So, not in the order of time or chronology, we have our four "gospels" as they are called, and what are these four gospels? They are two things: of course, they are the introduction of God's kind of Man, He is put there. And then alongside of God's kind of Man, the other kind of man is arranged. You cannot read these gospels from that standpoint without being shocked! It's the only word for it - shocked - at the exposure of man alongside of this other Man, this Man that God has put down in the midst. Read your gospels again in this light: the reactions of men to this Man. Are they not terrible? You wonder sometimes how on earth that they got the cleverness to note some of the things that they bring up against this Man.

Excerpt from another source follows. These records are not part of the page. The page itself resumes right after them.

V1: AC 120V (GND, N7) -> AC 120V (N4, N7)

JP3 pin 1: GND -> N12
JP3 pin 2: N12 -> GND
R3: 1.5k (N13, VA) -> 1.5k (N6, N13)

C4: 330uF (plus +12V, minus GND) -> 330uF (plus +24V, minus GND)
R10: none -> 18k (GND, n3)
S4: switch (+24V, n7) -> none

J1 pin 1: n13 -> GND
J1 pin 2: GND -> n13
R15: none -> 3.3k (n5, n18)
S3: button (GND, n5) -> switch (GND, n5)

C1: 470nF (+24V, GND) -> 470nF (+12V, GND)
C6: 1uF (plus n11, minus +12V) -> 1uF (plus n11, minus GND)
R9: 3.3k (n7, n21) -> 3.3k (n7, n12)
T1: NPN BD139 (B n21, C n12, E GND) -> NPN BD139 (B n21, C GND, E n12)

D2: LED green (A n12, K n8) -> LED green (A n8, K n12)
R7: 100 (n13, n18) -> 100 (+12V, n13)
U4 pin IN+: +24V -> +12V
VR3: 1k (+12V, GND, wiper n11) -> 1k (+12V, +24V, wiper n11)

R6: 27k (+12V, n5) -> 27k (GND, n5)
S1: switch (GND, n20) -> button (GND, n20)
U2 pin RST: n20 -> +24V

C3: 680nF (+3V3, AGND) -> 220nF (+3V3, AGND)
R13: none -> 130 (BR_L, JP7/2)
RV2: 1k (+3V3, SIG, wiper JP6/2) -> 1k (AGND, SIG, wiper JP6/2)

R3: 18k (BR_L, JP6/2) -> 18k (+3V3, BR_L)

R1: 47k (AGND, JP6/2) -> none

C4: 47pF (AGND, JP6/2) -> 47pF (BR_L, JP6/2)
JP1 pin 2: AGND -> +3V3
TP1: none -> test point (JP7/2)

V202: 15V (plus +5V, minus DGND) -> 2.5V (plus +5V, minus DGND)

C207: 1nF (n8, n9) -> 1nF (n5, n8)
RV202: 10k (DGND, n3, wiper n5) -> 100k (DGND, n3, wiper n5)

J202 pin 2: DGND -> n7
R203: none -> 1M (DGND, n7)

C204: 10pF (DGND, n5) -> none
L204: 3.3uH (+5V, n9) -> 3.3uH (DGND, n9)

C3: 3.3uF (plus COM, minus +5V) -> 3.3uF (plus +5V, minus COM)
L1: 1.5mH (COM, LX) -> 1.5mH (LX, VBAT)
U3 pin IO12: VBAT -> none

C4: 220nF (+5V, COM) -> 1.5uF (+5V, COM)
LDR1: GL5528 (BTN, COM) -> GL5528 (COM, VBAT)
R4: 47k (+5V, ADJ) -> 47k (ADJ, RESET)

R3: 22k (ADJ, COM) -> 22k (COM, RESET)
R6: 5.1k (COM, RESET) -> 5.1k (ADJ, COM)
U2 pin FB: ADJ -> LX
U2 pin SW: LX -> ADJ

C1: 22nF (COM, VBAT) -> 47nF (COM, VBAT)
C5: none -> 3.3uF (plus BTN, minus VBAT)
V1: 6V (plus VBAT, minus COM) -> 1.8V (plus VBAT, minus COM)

Steadily moving on, moving on in that way in uncovering, exposure, manifestation of that kind of man intensifying. Note the point where it seems a new intensification comes in in this malice, this hatred, this prejudice, this wickedness - against who? "Why, what has my Lord done? What means this rage and spite?" Intensified, until you come right up to the days of the cross. You remember, of course, that He has been moving on the ground of the crucified Man from His baptism onward, and that's a significant fact when you carry it into the unseen realm, where the forces of antagonism are at work. However, that by the way.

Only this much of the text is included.